Hawaii Licensure in Governor’s Hands


Governor Neil Abercrombie (D) now holds the fate of the Hawaii state occupational therapy practice act in his hands.  Occupational therapists (OTs) and occupational therapy assistants (OTAs) would become fully licensed professions under legislation advanced to the Governor on May 2.  Senate Bill 2472 would make Hawaii the 50th and final state to license OTs and one of the last remaining states to license OTAs.

The final version of the bill passed both chambers of the Hawaii State Legislature with near unanimous support just 2 days before the legislative session adjourned for the year on May 1.  The Governor now has 45 days to sign or veto the legislation before it would be enacted without his signature. AOTA immediately sent a letter to the Governor urging action.  The new act is effective upon the signature of the Governor with the OT licensing provisions taking effect January 1, 2015; and the OTA licensing requirement kicking in January 1, 2017.
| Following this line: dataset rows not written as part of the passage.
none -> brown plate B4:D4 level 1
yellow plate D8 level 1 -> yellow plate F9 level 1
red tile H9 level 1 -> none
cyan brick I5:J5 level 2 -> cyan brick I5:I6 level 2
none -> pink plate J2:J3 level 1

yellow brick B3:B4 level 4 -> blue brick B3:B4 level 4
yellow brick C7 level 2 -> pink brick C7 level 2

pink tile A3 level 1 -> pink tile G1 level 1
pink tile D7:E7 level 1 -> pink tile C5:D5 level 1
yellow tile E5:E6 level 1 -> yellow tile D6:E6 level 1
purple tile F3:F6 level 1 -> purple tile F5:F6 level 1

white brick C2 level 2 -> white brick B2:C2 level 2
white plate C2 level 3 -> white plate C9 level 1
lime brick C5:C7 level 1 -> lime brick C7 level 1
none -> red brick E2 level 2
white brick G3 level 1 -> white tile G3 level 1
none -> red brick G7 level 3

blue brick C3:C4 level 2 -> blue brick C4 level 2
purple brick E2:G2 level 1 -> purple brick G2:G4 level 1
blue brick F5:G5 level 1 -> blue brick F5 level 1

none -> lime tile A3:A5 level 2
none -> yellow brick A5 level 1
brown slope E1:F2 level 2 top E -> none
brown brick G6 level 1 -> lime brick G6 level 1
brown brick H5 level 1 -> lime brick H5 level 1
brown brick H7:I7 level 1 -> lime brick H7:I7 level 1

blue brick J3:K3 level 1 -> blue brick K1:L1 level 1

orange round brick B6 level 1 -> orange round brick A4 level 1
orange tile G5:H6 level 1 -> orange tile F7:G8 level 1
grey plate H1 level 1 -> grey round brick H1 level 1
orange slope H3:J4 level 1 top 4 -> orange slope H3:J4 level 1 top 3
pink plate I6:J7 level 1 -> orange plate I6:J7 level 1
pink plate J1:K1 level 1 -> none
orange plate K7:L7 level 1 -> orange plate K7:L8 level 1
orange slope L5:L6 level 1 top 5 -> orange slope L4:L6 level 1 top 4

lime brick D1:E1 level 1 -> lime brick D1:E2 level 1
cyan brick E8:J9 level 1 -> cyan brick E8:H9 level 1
The Occupational Therapy Association of Hawaii and AOTA are supporting and advocating for the bill to be enacted into law in 2014.   

Under current law, occupational therapists are registered and occupational therapy assistants are not regulated in Hawaii. The proposal repeals the existing occupational therapy registration requirements, creates a new occupational therapy licensure board within the Department of Commerce and Consumer Affairs, revises the definition of the “practice of occupational therapy,” and provides licensure requirements for occupational therapists and occupational therapy assistants.

Occupational therapists are currently licensed in 49 states, the District of Columbia, and Puerto Rico. Occupational therapy assistants are licensed in 48 states, the District of Columbia, and Puerto Rico. The New York State Occupational Therapy Association is pursuing OTA licensure legislation in 2014.